The death of Christ, on the other hand, was a successful catastrophe. As the Nicene Creed affirms, the “Lord Jesus Christ, the only-begotten Son of God, begotten of the Father before all worlds, God of God, Light of Light, Very God of Very God, begotten, not made, being of one substance with the Father by whom all things were made.” That Lord was crucified by men He created. The perfectly righteous One was condemned. The God of life laid down His life. It was a universal shock. The rocks cry out at the injustice. No other event in history was such a disaster.

But His catastrophic death was a success, accomplishing every objective against the serpent and sin. Christ fully propitiated God’s wrath against sinful men. He paid the price in full. He shut the mouth of the accuser. In Christ, we are declared righteous. In Christ, we are reconciled to God. In Christ, the dead are resurrected to eternal life. As we eat and drink at His Table, we remember the catastrophe and rejoice in the victory.

Glossing the Skids

I taught John 14:6 a couple Sundays ago and thought that a great communion meditation that day would be to focus on the exclusivity of Jesus as the one way, one truth, one life. Or, put in Reformation sola sort of terms, Christ is the only way, the only truth, the only life. I know enough Latin to look up words in a dictionary, so I thought about attaching the “way,” “truth” and “life” to sola, or una (the Latin word for “one”). As I made progress I found a pattern: way is via, truth is veritas, and life is vita. There you go: una via, una veritas, una vita. The whole thing took me quite a long time, and then I decided to look up John 14:6 in Latin.

“Ego sum via, et veritas, et vita.”

Maybe I should have started there.

Even though Jerome already glossed the skids centuries ago, every week when we come to the Lord’s Table we affirm and celebrate that Jesus is all three: the way, the truth, and the life. We affirm that He is the way, the only route to the Father, our one access to God. In particular, His death was the way, represented by the bread and the cup. It took a perfect sacrifice to satisfy God’s judgment against unrighteousness and there is only one that works: the sacrifice of His Son. Una via.
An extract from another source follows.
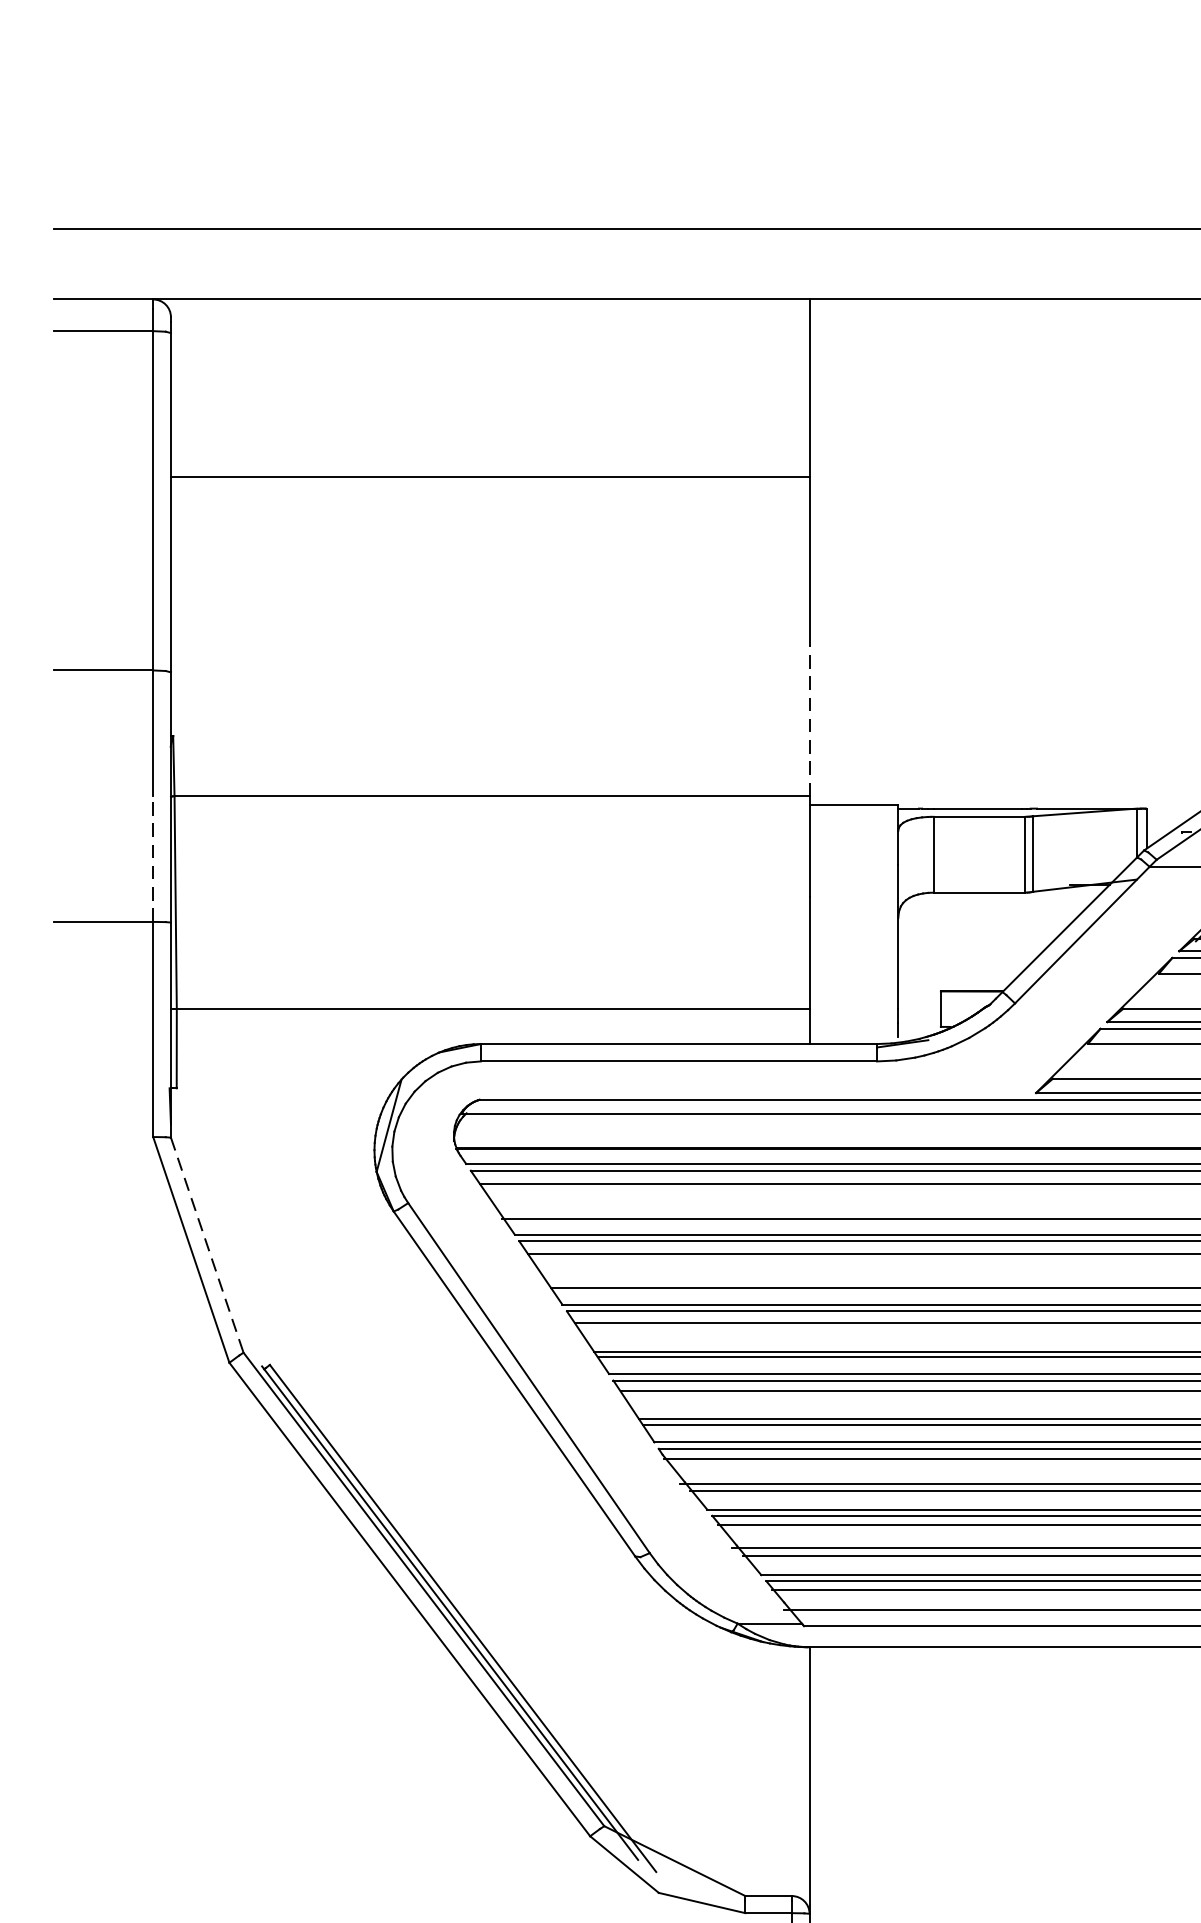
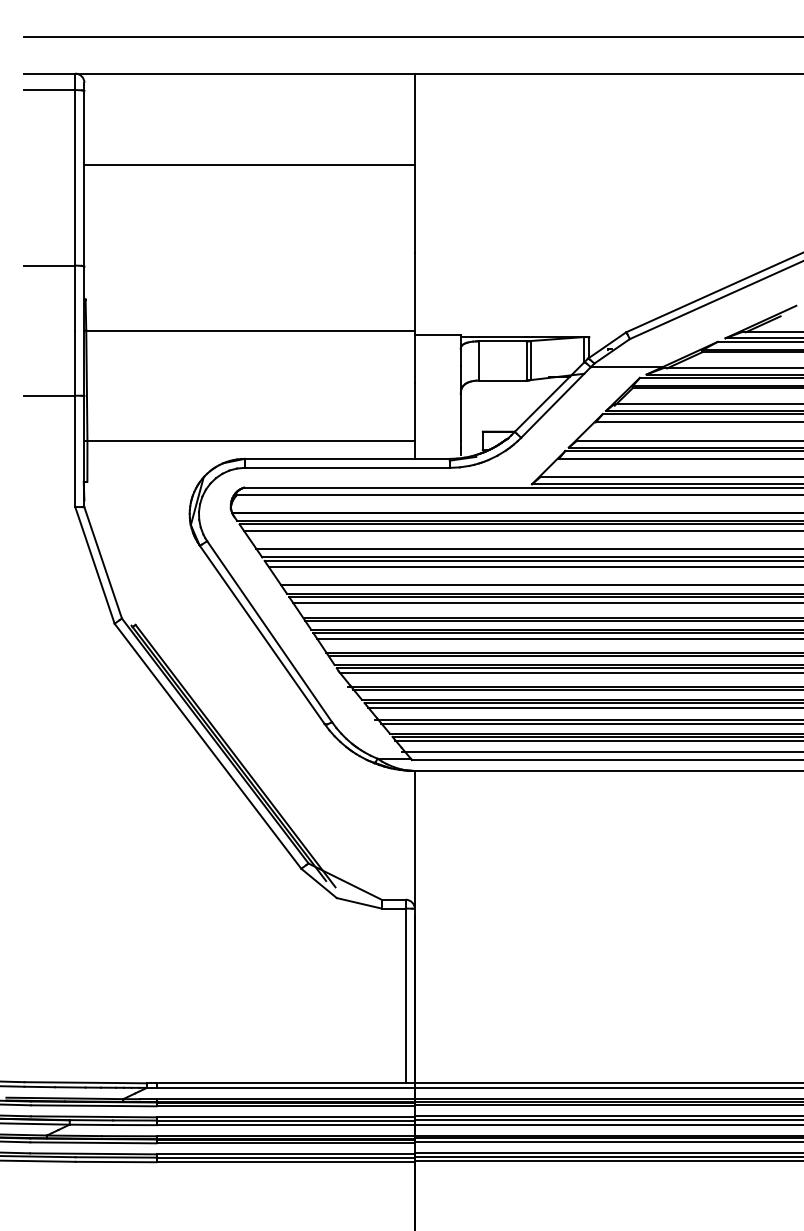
line: (808, 720) -> (414, 291), dashed -> solid
line: (153, 859) -> (75, 363), dashed -> solid
line: (207, 1244) -> (103, 562), dashed -> solid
We affirm that He is the truth. Generations of unbelievers have sought multiple roads and told many lies to nurture their idolatries. Men wouldn’t and couldn’t come up with the gospel by themselves. Jesus embodies the only truth, the truth about judgment and deliverance of wrath and love and hope. Jesus reveals our true condition and the one true solution. Una veritas.

We affirm that He is the life. When the first Adam sinned, he died. His death meant separation. Adam lost life, he lost fellowship with God (and with his wife). If death means separation, then life is relationship, life is fellowship, life is communion. So Jesus, the Second Adam, described Himself as the life then immediately descries how He reveals the Father to disciples and brings them to Him. Jesus fixed what Adam broke. Una vita.

We have communion with God through Jesus. We have fellowship with each other through Jesus. We enjoy the freedom of one, the freedom in Christ alone that comes by grace alone through faith alone.